During this confinement in my cover by the rain, I worked daily two or three
hours at enlarging my cave, and by degrees worked it on towards one side, till I
came to the outside of the hill, and made a door or way out, which came beyond my
fence or wall; and so I came in and out this way. But I was not perfectly easy at
lying so open; for, as I had managed myself before, I was in a perfect enclosure;
whereas now I thought I lay exposed, and open for anything to come in upon me; and
yet I could not perceive that there was any living thing to fear, the biggest creature
that I had yet seen upon the island being a goat.
SEPT. 30. - I was now come to the unhappy anniversary of my landing.
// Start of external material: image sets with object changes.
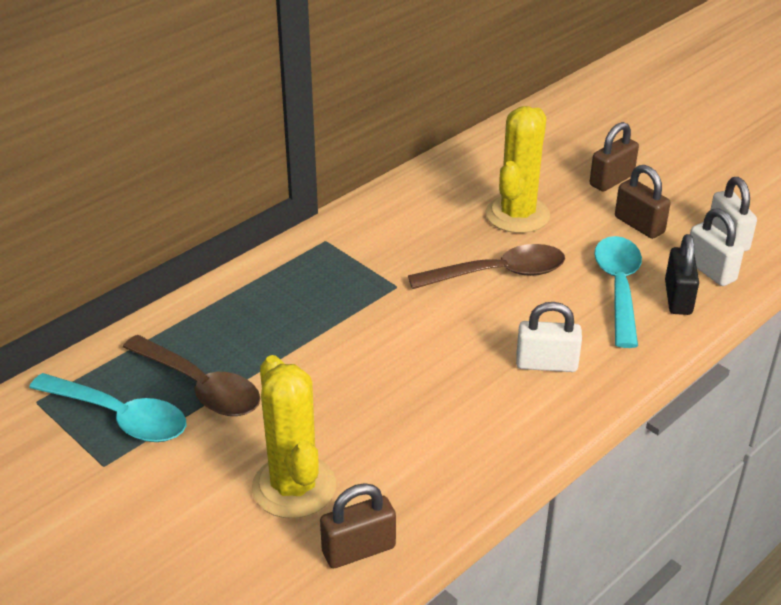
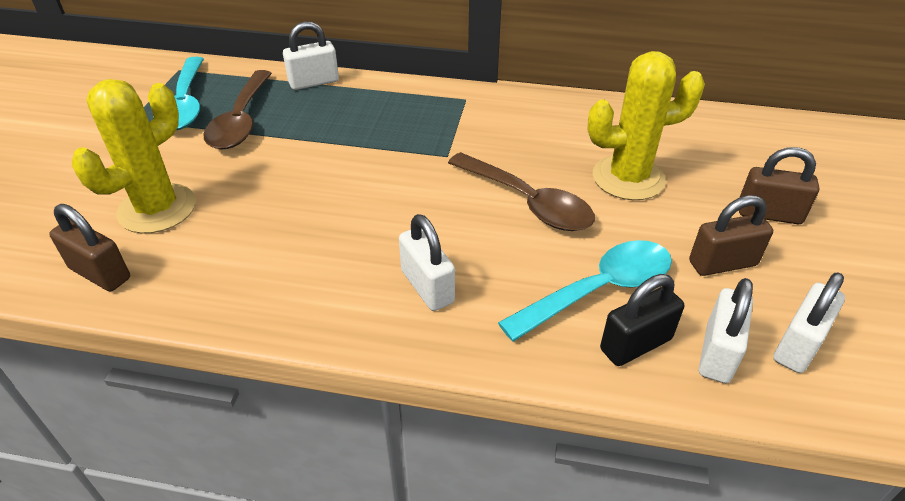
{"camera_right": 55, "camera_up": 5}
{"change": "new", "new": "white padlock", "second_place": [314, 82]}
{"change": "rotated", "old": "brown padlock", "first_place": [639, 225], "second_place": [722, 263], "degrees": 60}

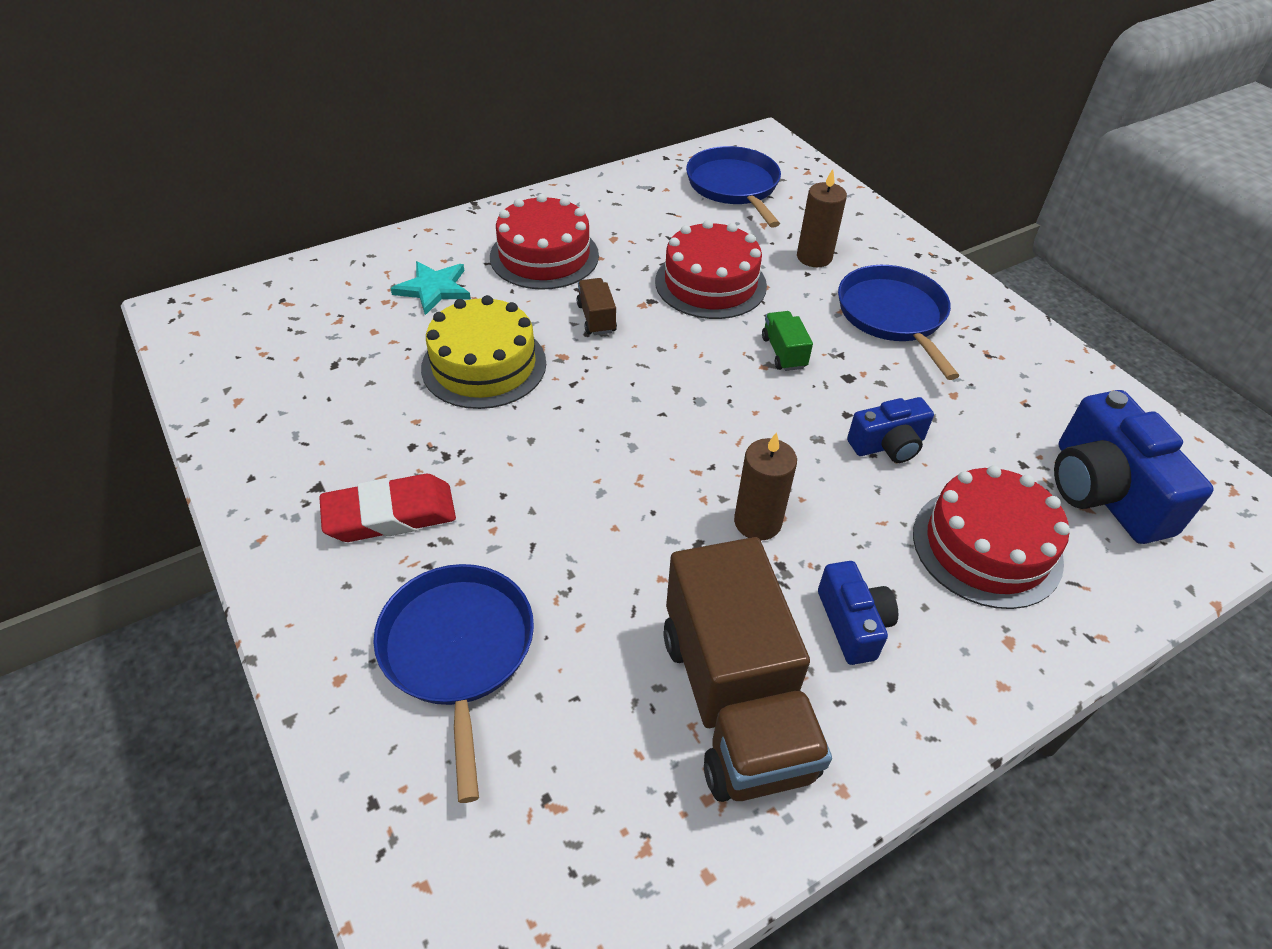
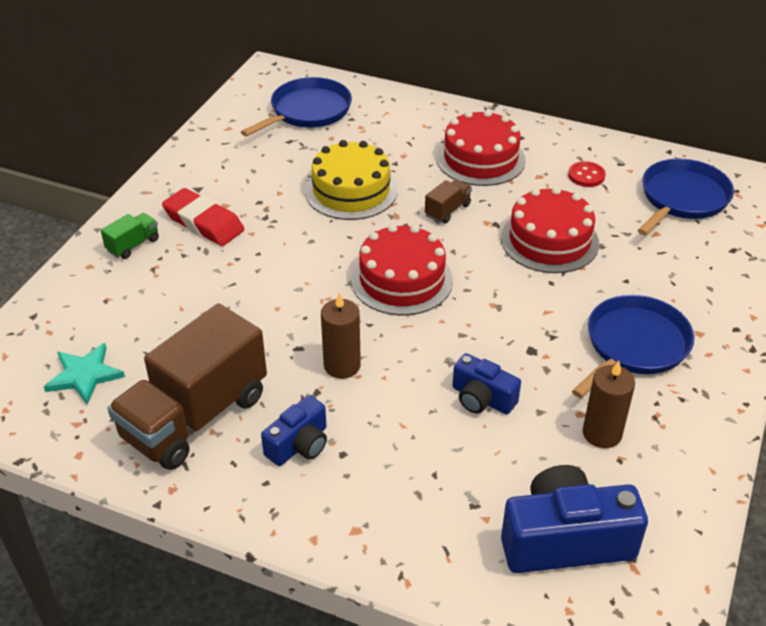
{"camera_right": 55, "camera_up": -5}
{"change": "shifted", "old": "turquoise star", "first_place": [433, 289], "second_place": [84, 375]}
{"change": "shifted", "old": "green truck", "first_place": [783, 352], "second_place": [133, 245]}
{"change": "shifted", "old": "blue pan", "first_place": [458, 650], "second_place": [308, 111]}
{"change": "shifted", "old": "red cake", "first_place": [987, 546], "second_place": [402, 280]}
{"change": "rotated", "old": "blue camera", "first_place": [1104, 492], "second_place": [565, 540], "degrees": 45}
{"change": "new", "new": "red button", "second_place": [586, 176]}
{"change": "shifted", "old": "brown candle", "first_place": [814, 257], "second_place": [602, 433]}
I cast up
the notches on my post, and found I had been on shore three hundred and sixty-five
days. I kept this day as a solemn fast, setting it apart for religious exercise,
prostrating myself on the ground with the most serious humiliation, confessing my
sins to God, acknowledging His righteous judgments upon me, and praying to Him to
have mercy on me through Jesus Christ; and not having tasted the least refreshment
for twelve hours, even till the going down of the sun, I then ate a biscuit-cake
and a bunch of grapes, and went to bed, finishing the day as I began it. I had all
this time observed no Sabbath day; for as at first I had no sense of religion upon
my mind, I had, after some time, omitted to distinguish the weeks, by making a longer
notch than ordinary for the Sabbath day, and so did not really know what any of
the days were; but now, having cast up the days as above, I found I had been there
a year; so I divided it into weeks, and set apart every seventh day for a Sabbath;
though I found at the end of my account I had lost a day or two in my reckoning.
A little after this, my ink began to fail me, and so I contented myself to use it
more sparingly, and to write down only the most remarkable events of my life, without
continuing a daily memorandum of other things.
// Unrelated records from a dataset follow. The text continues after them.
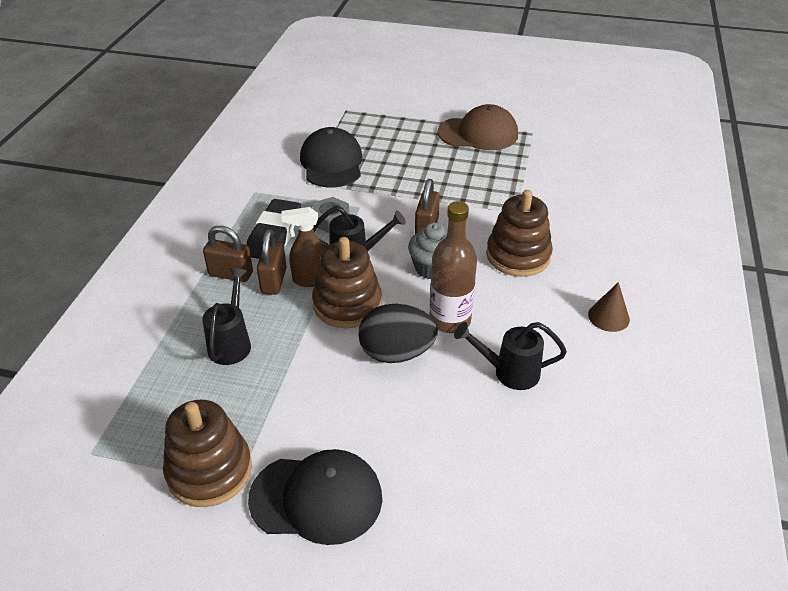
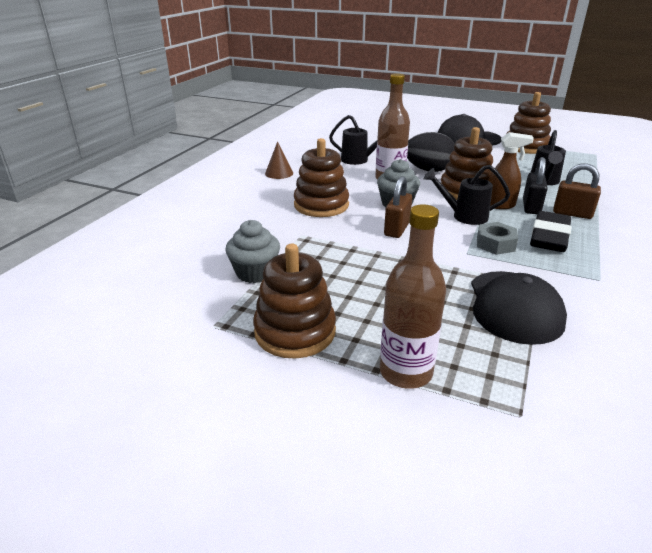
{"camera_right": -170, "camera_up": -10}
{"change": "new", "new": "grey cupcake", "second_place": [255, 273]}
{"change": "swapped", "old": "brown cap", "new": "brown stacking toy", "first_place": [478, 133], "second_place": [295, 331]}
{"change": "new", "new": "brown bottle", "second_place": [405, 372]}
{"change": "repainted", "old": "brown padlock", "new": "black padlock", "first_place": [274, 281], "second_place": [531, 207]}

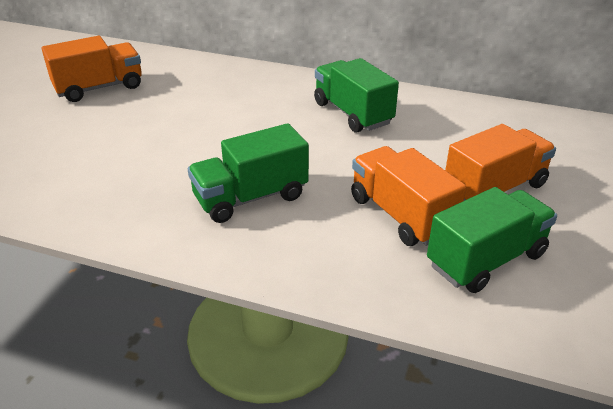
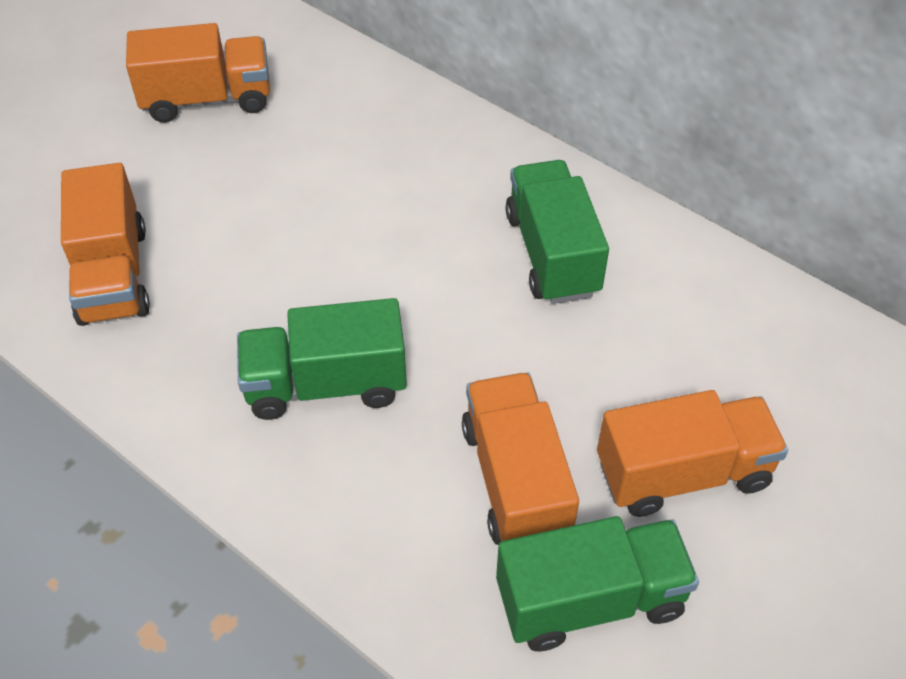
{"camera_right": 20, "camera_up": 15}
{"change": "new", "new": "orange truck", "second_place": [113, 275]}

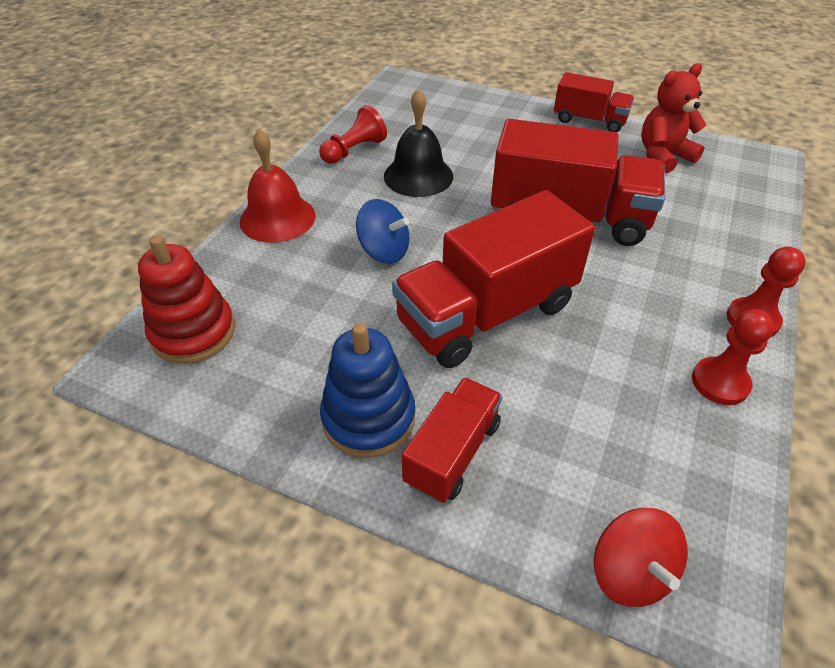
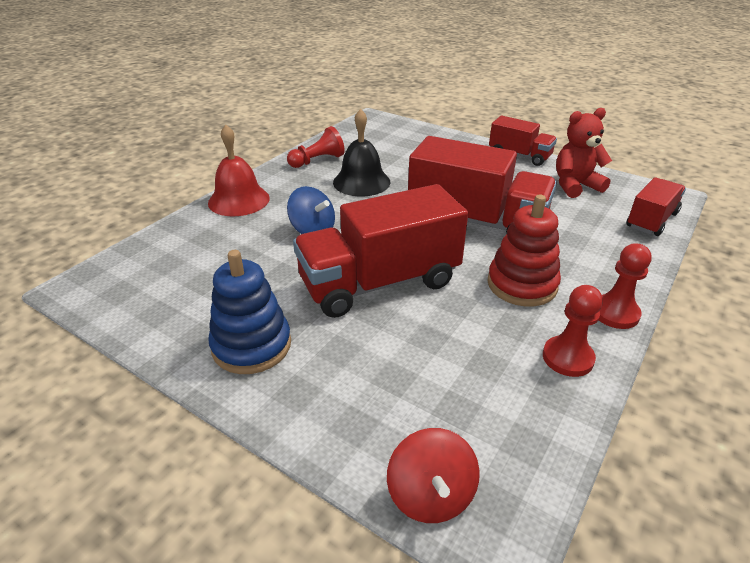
{"camera_right": 10, "camera_up": -10}
{"change": "shifted", "old": "red stacking toy", "first_place": [193, 332], "second_place": [522, 284]}
{"change": "shifted", "old": "red truck", "first_place": [452, 453], "second_place": [651, 220]}

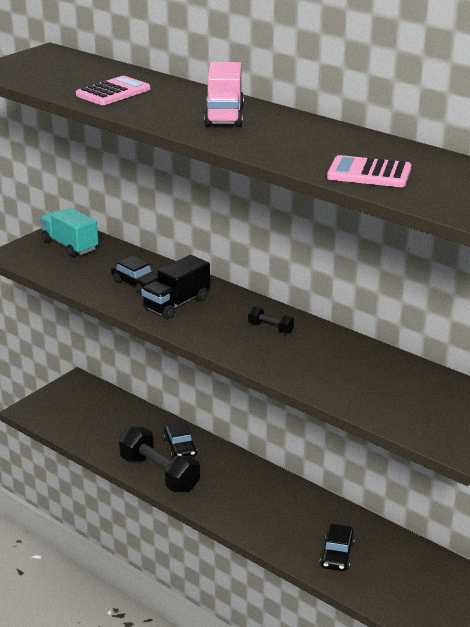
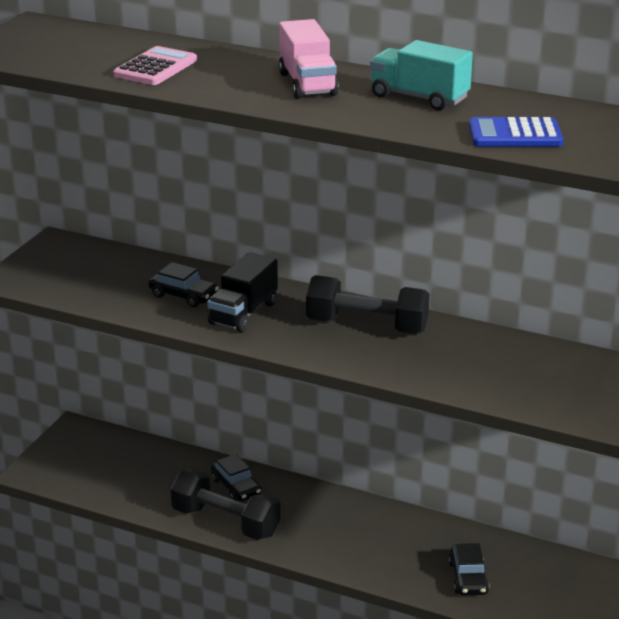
{"camera_right": -15, "camera_up": 0}
{"change": "scaled", "old": "black dumbbell", "first_place": [270, 328], "second_place": [367, 326], "factor": 2.23}
{"change": "shifted", "old": "turquoise truck", "first_place": [70, 246], "second_place": [419, 98]}
{"change": "repainted", "old": "pink calculator", "new": "blue calculator", "first_place": [369, 173], "second_place": [515, 134]}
The rainy season and the dry season began now to appear regular to me, and I
learned to divide them so as to provide for them accordingly; but I bought all my
experience before I had it, and this I am going to relate was one of the most discouraging
experiments that I made.
I have mentioned that I had saved the few ears of barley and rice, which I had
so surprisingly found spring up, as I thought, of themselves, and I believe there
were about thirty stalks of rice, and about twenty of barley; and now I thought
it a proper time to sow it, after the rains, the sun being in its southern position,
going from me. Accordingly, I dug up a piece of ground as well as I could with my
wooden spade, and dividing it into two parts, I sowed my grain; but as I was sowing,
it casually occurred to my thoughts that I would not sow it all at first, because
I did not know when was the proper time for it, so I sowed about two-thirds of the
seed, leaving about a handful of each. It was a great comfort to me afterwards that
I did so, for not one grain of what I sowed this time came to anything: for the
dry months following, the earth having had no rain after the seed was sown, it had
no moisture to assist its growth, and never came up at all till the wet season had
come again, and then it grew as if it had been but newly sown. Finding my first
seed did not grow, which I easily imagined was by the drought, I sought for a moister
piece of ground to make another trial in, and I dug up a piece of ground near my
new bower, and sowed the rest of my seed in February, a little before the vernal
equinox; and this having the rainy months of March and April to water it, sprung
up very pleasantly, and yielded a very good crop; but having part of the seed left
only, and not daring to sow all that I had, I had but a small quantity at last,
my whole crop not amounting to above half a peck of each kind. But by this experiment
I was made master of my business, and knew exactly when the proper season was to
sow, and that I might expect two seed-times and two harvests every year.